Os primeiros registros sobre a autografomania, ou seja, o colecionismo de autógrafos, data do século XIX. Em 1822, na França, ocorreu a primeira venda de documentos manuscritos com o oferecimento de 550 peças reunidas por Villenave (1762-1846). Entre os famosos colecionadores franceses podemos citar Alexandre Dumas e a família Bonaparte.

Alain Pagès nos chama a atenção que o acesso à documentação manuscrita não é um mero fetiche. A publicação de transcrições deixa de lado uma série de elementos importantes para análise das intencionalidades do seu autor. Como exemplo cita as cartas de Émili Zola, as quais analisa. “No caso de uma correspondência, essa questão é de suma importância, pois uma carta comunica sua mensagem não somente pelo texto que propõe, mas também pela multiplicidade dos signos que acompanham o texto: a forma da escrita, a ocupação do espaço da página, o número de folhas, os acréscimos colocados nas margens, a assinatura etc”.


Hoje, com o avanço dos meios eletrônicos de registro, os documentos manuscritos estão ficando mais escassos. No entanto, é comum vermos muitos desses itens aparecerem em leilões e serem disputados a bom preço.


A documentação manuscrita, relativa a São Gonçalo, encontra-se dispersa em instituições locais e outras sediadas em Niterói e no Rio de Janeiro, de atuação regional e nacional como o Arquivo da Câmara Municipal de Niterói, Arquivo Público do Estado do Rio de Janeiro, a Biblioteca Nacional e o Arquivo Nacional. Há, no entanto, um importante conjunto que está em coleções privadas. As famílias mais antigas guardam correspondências, bilhetes, textos, documentos públicos entre outros, de seus ancestrais por questões afetivas. Como não há um arquivo municipal instituído, muitas vezes, esses documentos são descartados quando do falecimento do seu guardião. E assim perde-se elementos importantes para a história local.


Exemplos:


Documento 1: Ato de nomeação de Nelson Corrêa Monteiro como prefeito de São Gonçalo. Niterói, 28/02/1940. Assinado pelo interventor federal do estado do Rio de Janeiro, Ernani do Amaral Peixoto. Acervo Pessoal.

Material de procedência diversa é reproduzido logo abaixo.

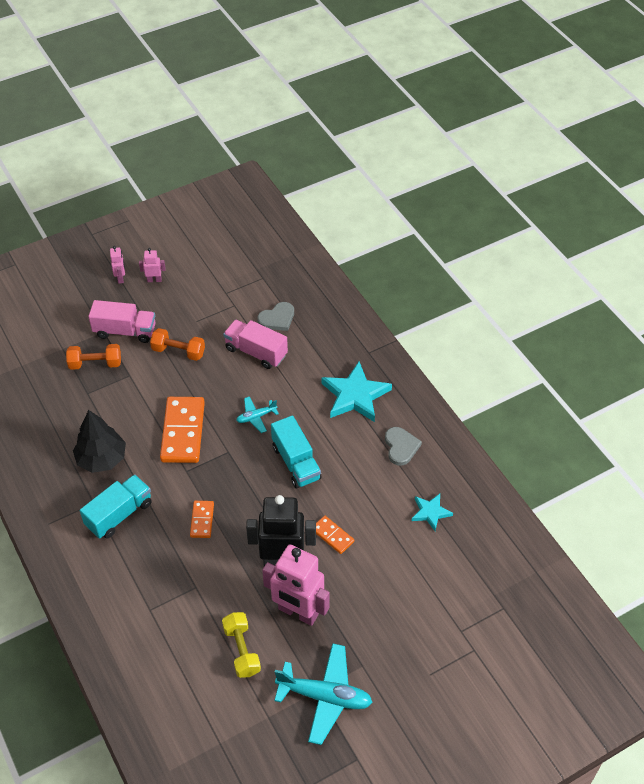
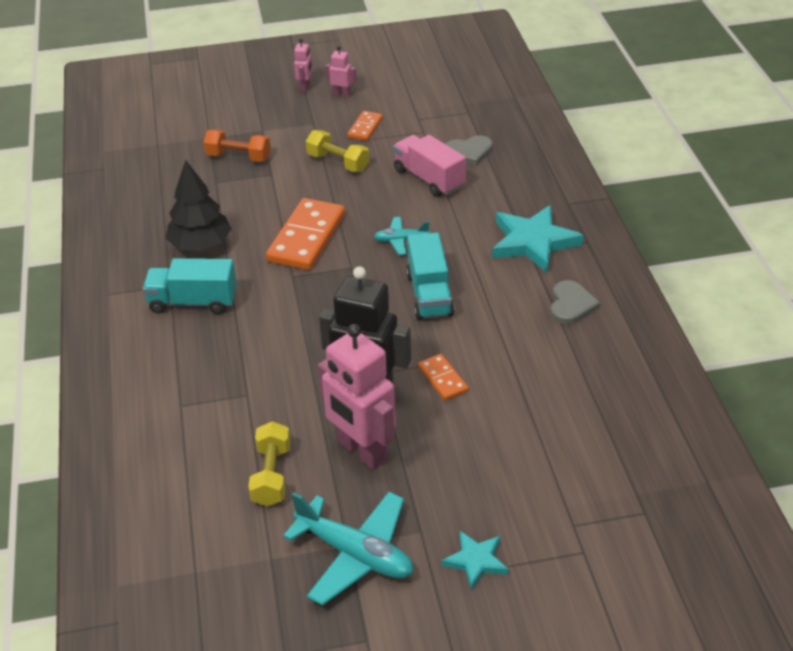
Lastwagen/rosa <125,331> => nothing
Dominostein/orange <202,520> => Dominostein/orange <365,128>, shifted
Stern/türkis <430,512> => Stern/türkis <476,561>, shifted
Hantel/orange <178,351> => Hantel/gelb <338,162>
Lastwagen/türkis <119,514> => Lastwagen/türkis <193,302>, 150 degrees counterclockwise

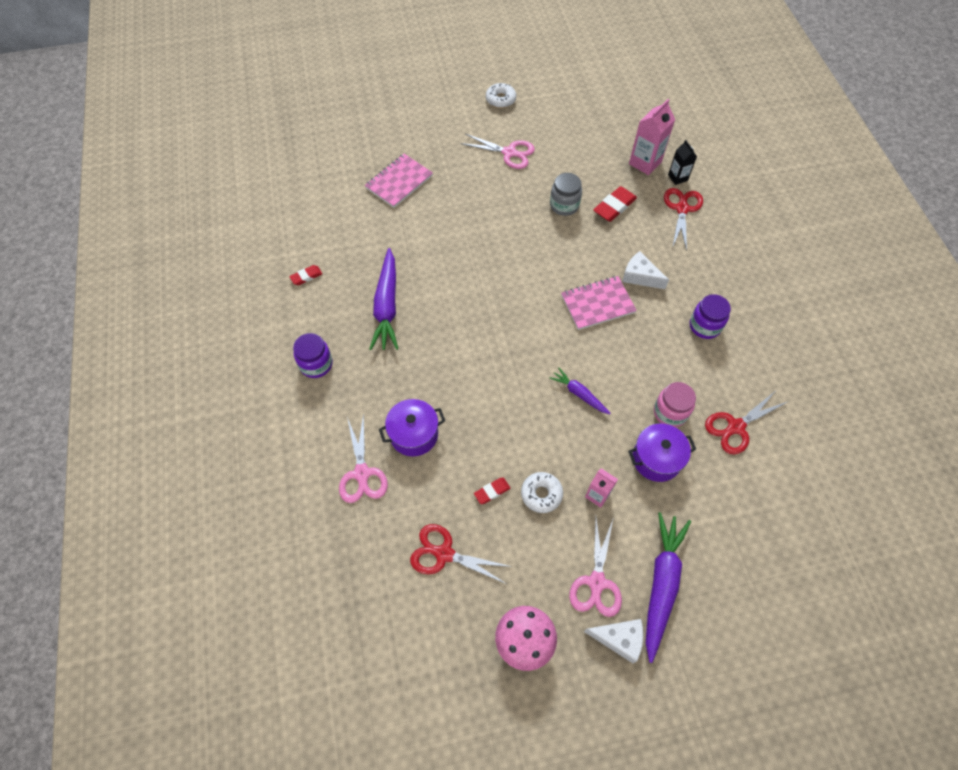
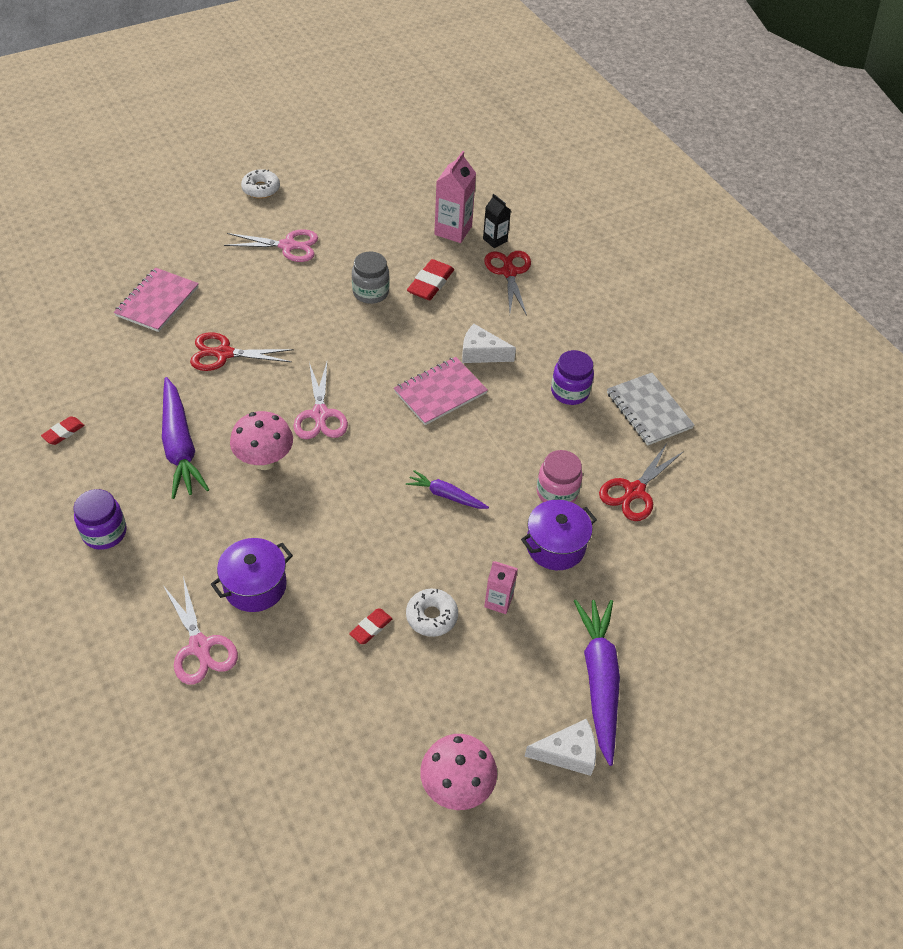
nothing => Pilz/rosa <264,461>
nothing => Notizbuch/grau <649,410>
Schere/rot <444,554> => Schere/rot <224,354>, shifted
Schere/rosa <596,582> => Schere/rosa <320,414>, shifted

Documento 2: Rascunho de carta escrita por Gentil Achilles Vivas, Secretário da Municipalidade de São Gonçalo, em agradecimento à visita pastoral de D. João da Matta Andrade e Amaral. São Gonçalo, 02/101/1948. Acervo Pessoal



Documento 3: Dedicatória escrita por Luiz Palmier, no exemplar de seu livro, para Paulo Antunes de Oliveira. O livro foi ofertado em solenidade de despedida do então promotor de justiça da comarca gonçalense que fora transferido para a comarca da capital do estado. Segue as assinaturas de todos os que participaram da solenidade. Acervo Pessoal




Documento 4: Prospecto de divulgação de shows do Carequinha autografado para Alexandra, s/d. Acervo Pessoal



Bibliografia:

GONÇALVES, Marcia de Almeida; REZNIK, Luís (Orgs.). Guia de fontes para a história de São Gonçalo. São Gonçalo: UERJ/FFP/DCH/Laboratório de Pesquisa Histórica, 1999.


LAGO, Pedro Correa do. Documentos autógrafos na coleção Pedro Correa do Lago. São Paulo: Capivara, 1997.


Pagès, Alain. A materialidade epistolar. O que nos dizem os manuscritos autógrafos. In: Revista do Instituto de Estudos Brasileiros. São Paulo, n. 67, maio/agosto de 2017. p. 106-123.


Rui Aniceto Fernandes é professor de História do Departamento de Ciências Humanas (DCH) da Faculdade de Formação de Professores (FFP-UERJ).